SELC filed the appeal today in Fulton County Superior Court, charging that the approval violates state law and the commission’s own rules, and that it puts the interests of Georgia Power shareholders above customers.

“The commissioners rushed a decision concerning the single most expensive capital project in state history, giving Georgia Power everything it asked for and sticking customers with all the risk,” said Senior Attorney Kurt Ebersbach. “Unless corrected, this error will have grave implications for Georgians for decades to come. It rewards failure.”

In December hearings over whether to continue the troubled project in light of further major delays and cost overruns, the commission’s own staff recommended it not approve any price above $9 billion—beyond which customers will not benefit. The commission rejected its staff’s recommendation and approved a total cost of $10.7 billion— a 75 percent increase over the original certified cost.

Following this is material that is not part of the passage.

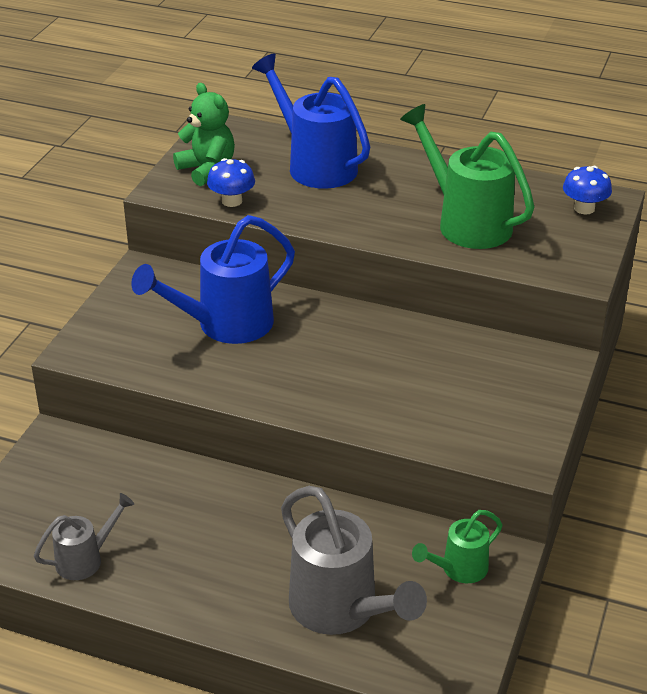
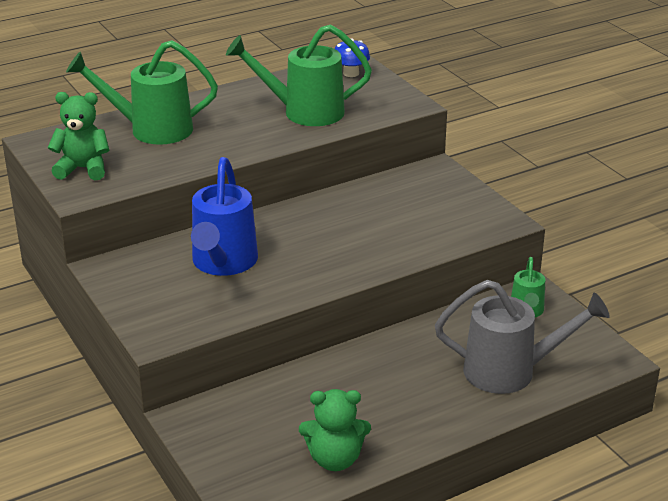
camera: 50 degrees left, 5 degrees down
(85, 559) = (335, 459): grey watering can -> green teddy bear
(232, 201) = (139, 176): blue mushroom -> none
(316, 165) = (152, 129): blue watering can -> green watering can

In response, the groups filed today’s appeal charging that the commission violated Georgia law and its own governing rules by approving and declaring “reasonable” billions in extra costs, before those sums are even spent.

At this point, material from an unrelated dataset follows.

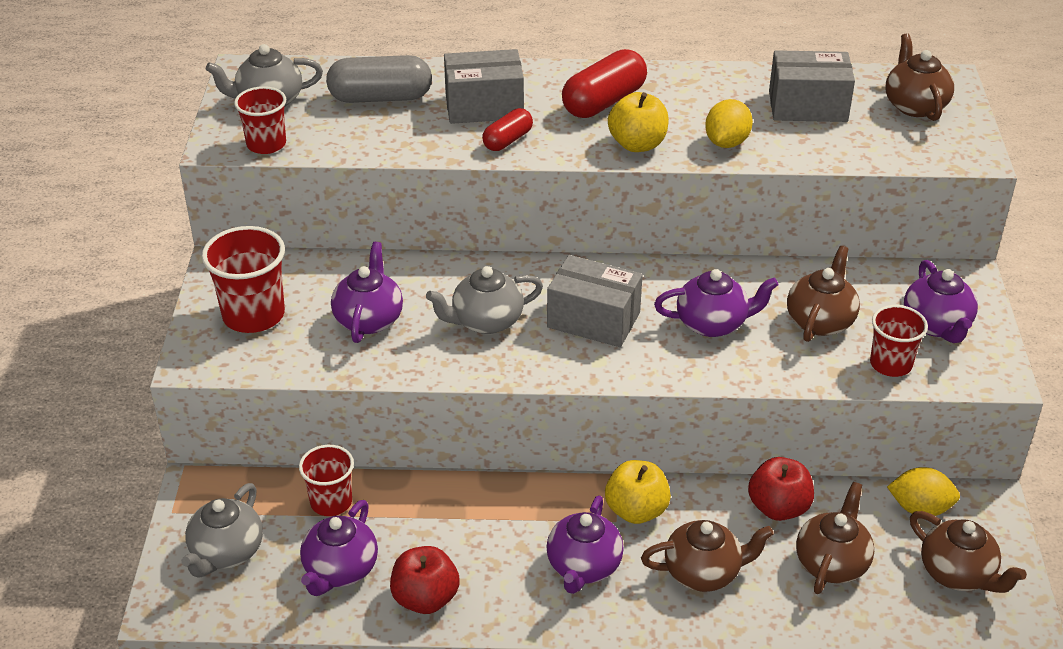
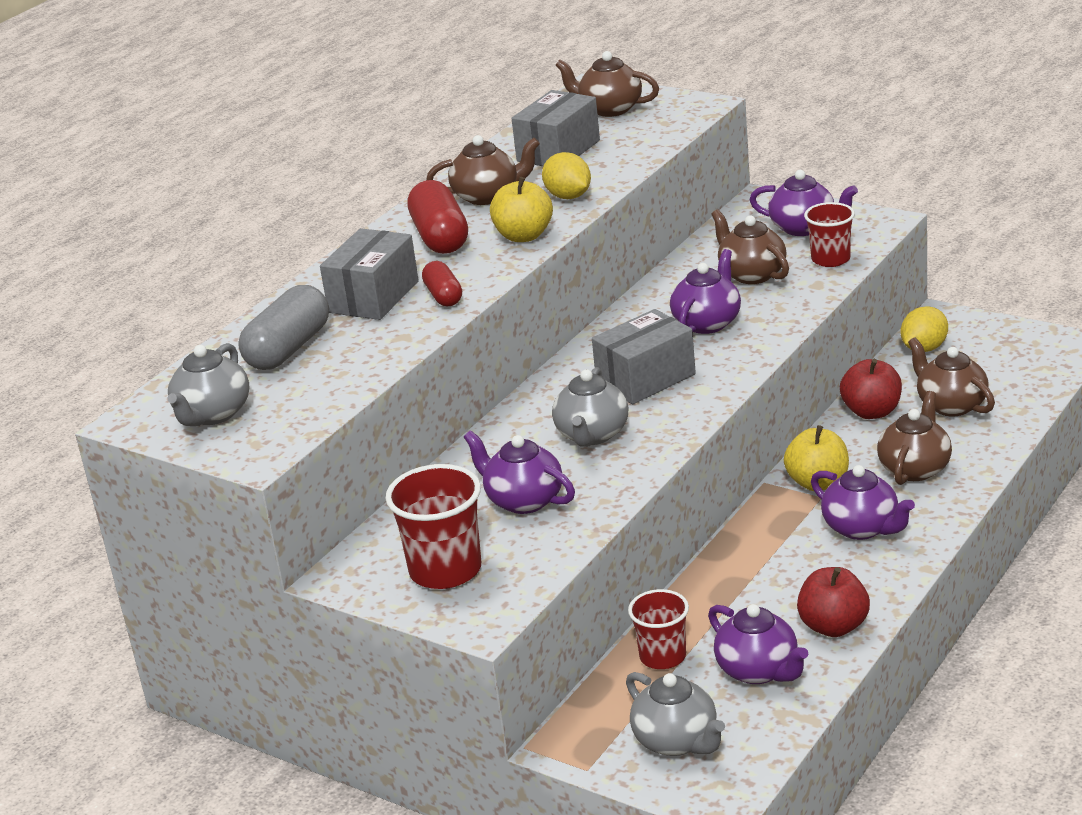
camera: 55 degrees left, 10 degrees down
(266, 144) = (291, 428): red cup -> none
(958, 574) = (1003, 354): brown teapot -> brown teapot (487, 196)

The commission also significantly shortened the timeframe for a decision, cutting the hearing schedule by 47 days. But under the circumstances, which included a near doubling of the project cost and more than five years’ of delay, the commission was required to devote more time and resources addressing issues such as whether the project is still needed and whether cheaper alternatives are available. Given the magnitude of the issues at stake, the commission’s decision to truncate the schedule was unreasonable and an abuse of agency discretion, the groups say.

The commission’s accelerated decision approved continuing the project but failed to make findings and conclusions supporting why this is the best path forward for customers.

“The Public Service Commission has a responsibility to protect the public interest, yet this decision favors Georgia Power’s bottom line while saddling customers with billions of dollars in additional expense,” said Nathaniel Smith, Chief Equity Officer at Partnership for Southern Equity. “The burden of continuing the Vogtle project will fall particularly hard on Georgia’s most vulnerable communities who need real bill relief now.”

The additional project delays approved by the commission will add more than $5 billion to Georgia Power’s bottom line. Additionally, customers will now pay for the Vogtle construction for at least 10 years before the nuclear units begin producing energy—and will continue to pay higher bills for decades.

“While Georgia Power continues to profit off of these project delays, its customers—including many faith communities—will spend more money on their electric bills for the next few decades than they would have otherwise because nuclear power costs more to build than any other power source,” said Reverend Kate McGregor Mosley, Executive Director of Georgia Interfaith Power and Light. “By locking up billions of dollars for decades, the commission’s decision means there will be far fewer resources to invest in cleaner, affordable renewable energy and energy efficiency in Georgia.”